You can be tied down to so many things and not even realize it. For example, I’ve never been one to be tied to stuff.  My husband would be the first to testify to my disdain for material possessions. I go shopping only when I have a need and I don’t create fanciful or fun Christmas or birthday lists.  A love for objects, the accumulation of objects, doesn’t even fit in with my interpretive system.

There is nothing sinful or wrong about enjoying and finding pleasure in possessions that God has gifted me with. The danger is in the insatiable hunger for more.  More of anything. More recognition. More admiration. More shoes. More cylinders. More knowledge. More influence. More titles. More opportunities.

And for me, the most dangerous want of all is the want for more people like me. Women in particular, as that is where the bulk of my friendly social activity must revolve as a married woman. Women who will talk about abstract ideas, theories and possibilities. Women whose every thought and conversation doesn’t have to revolve around other people and relationships in their lives.  Women who find true enjoyment in sharing a conversation with another woman on theology, philosophy, science and current events and drawing conclusions, making meaningful interpretations.  Women who read more than self-help books with Christian labels, and then want to really dig into a text, analyze it, discuss it.

It’s this particular want for a world where more women filter life the way I do that puts me in a deep spiritual trench time and time again.  I begin to avoid answering the phone, keeping conversations brief and task-oriented.  The seed in my heart that clings to what I want more than it clings to Jesus begins to grow, and little creeping tendrils of bitterness suddenly penetrate every aspect of my life: marriage, motherhood, fellowship with my Christian brothers and sisters, evangelism, family relationships, friendships.  Suddenly, I am my own world, the only world that matters.  Everyone else is an accessory.

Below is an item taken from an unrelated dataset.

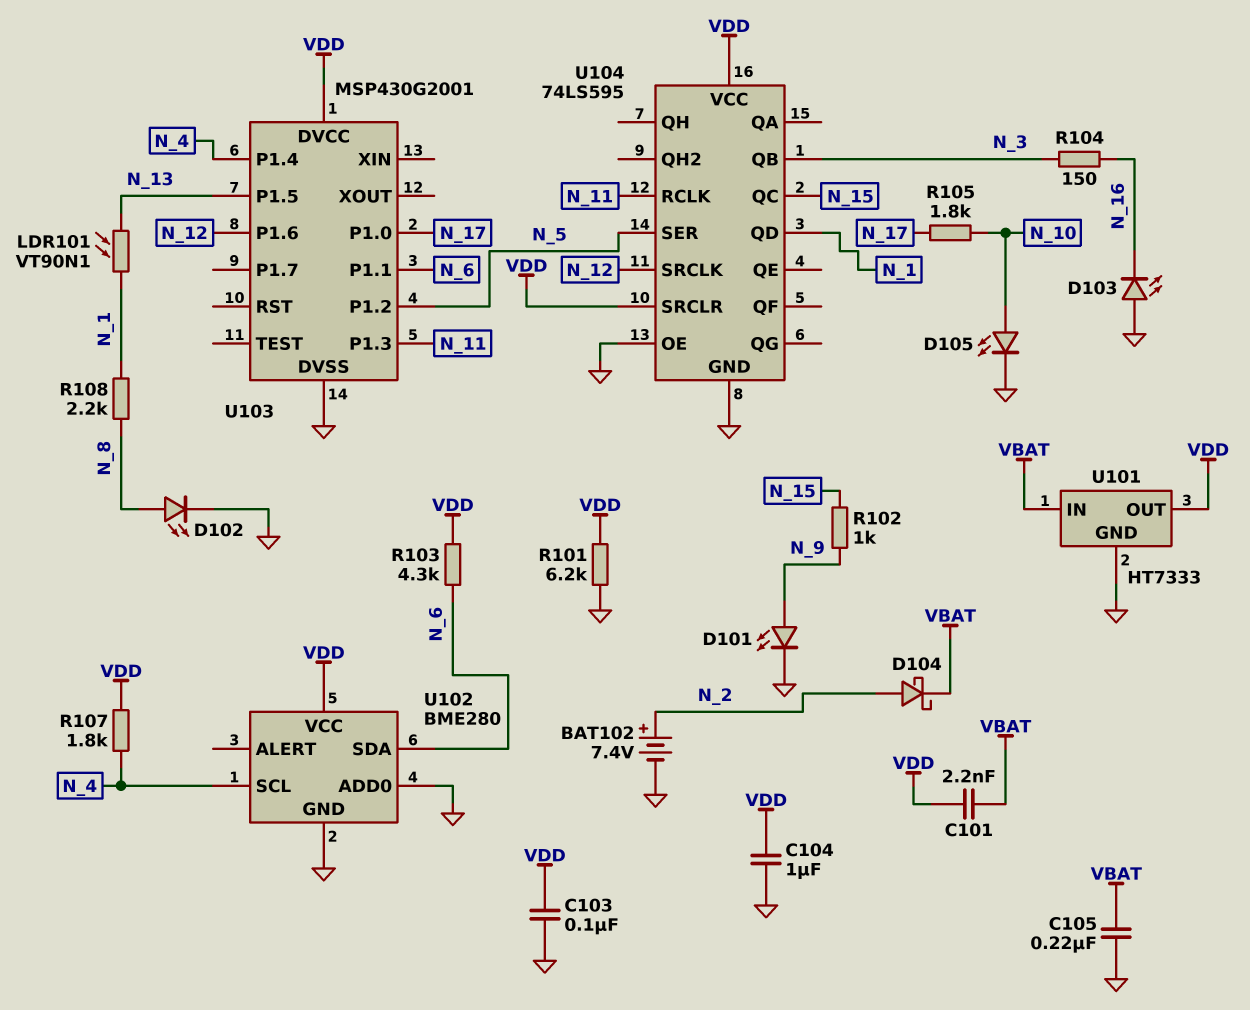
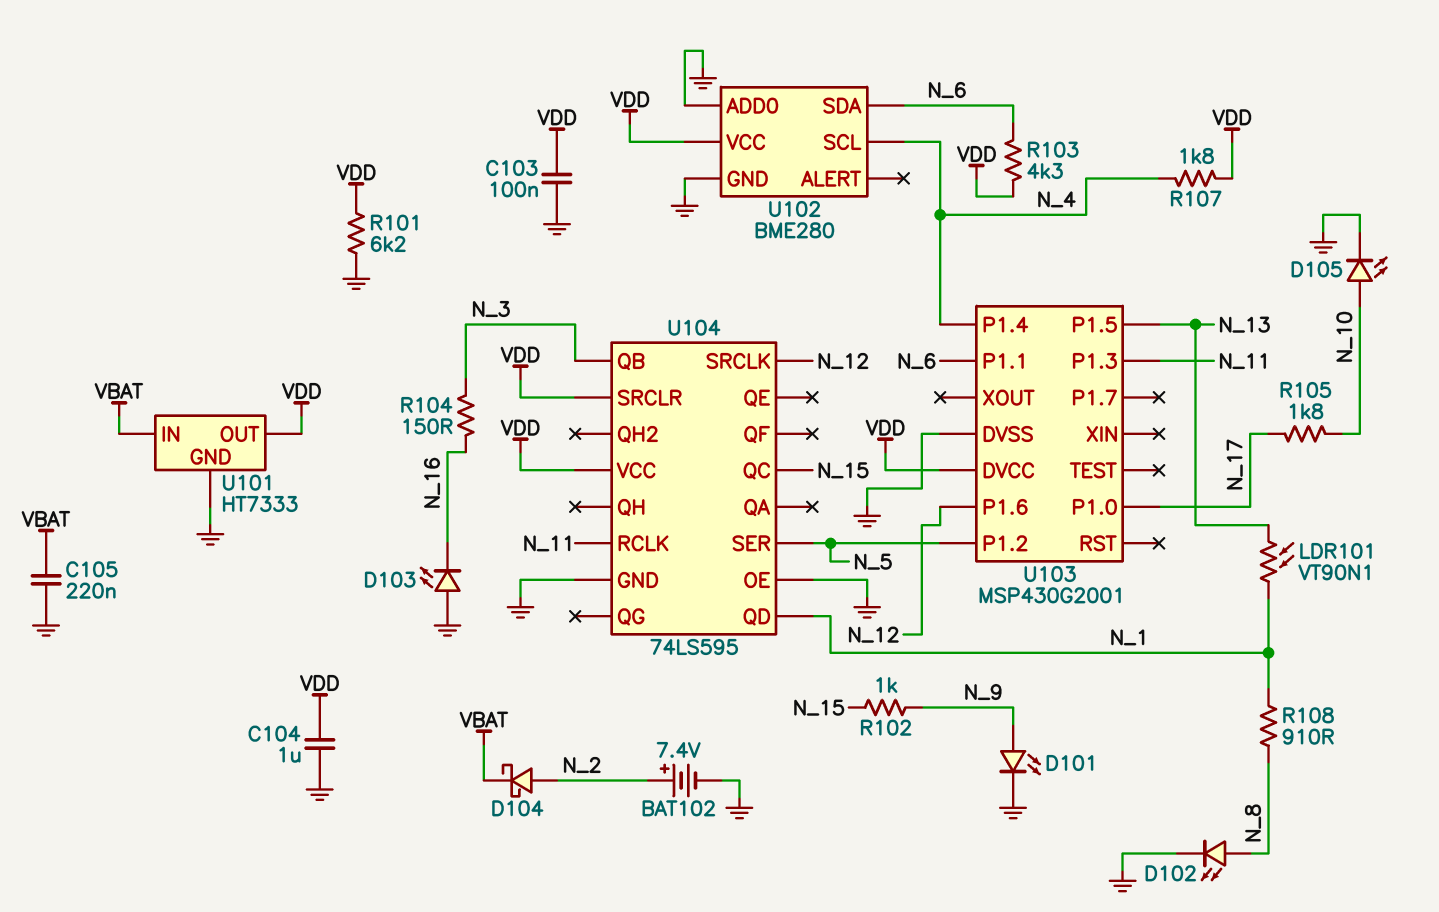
C101: 2.2nF (VBAT, VDD) -> none
R108: 2.2k (N_1, N_8) -> 910 (N_1, N_8)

So what is so liberating about this loneliness?  It’s the mechanism by which God drives me so deeply into the sickness in my own heart that I can’t help but confront it and deal with it. He gets me back to the place where I can remember and say with conviction, “No. I don’t need more of anything but Jesus.”

The moment I stop needing people to be what I need is the moment I find myself truly beginning to love them exactly as they are.

Life untethered. When you love something just as much as you should, just as it is, and stop manipulating it to fit comfortably into your little universe.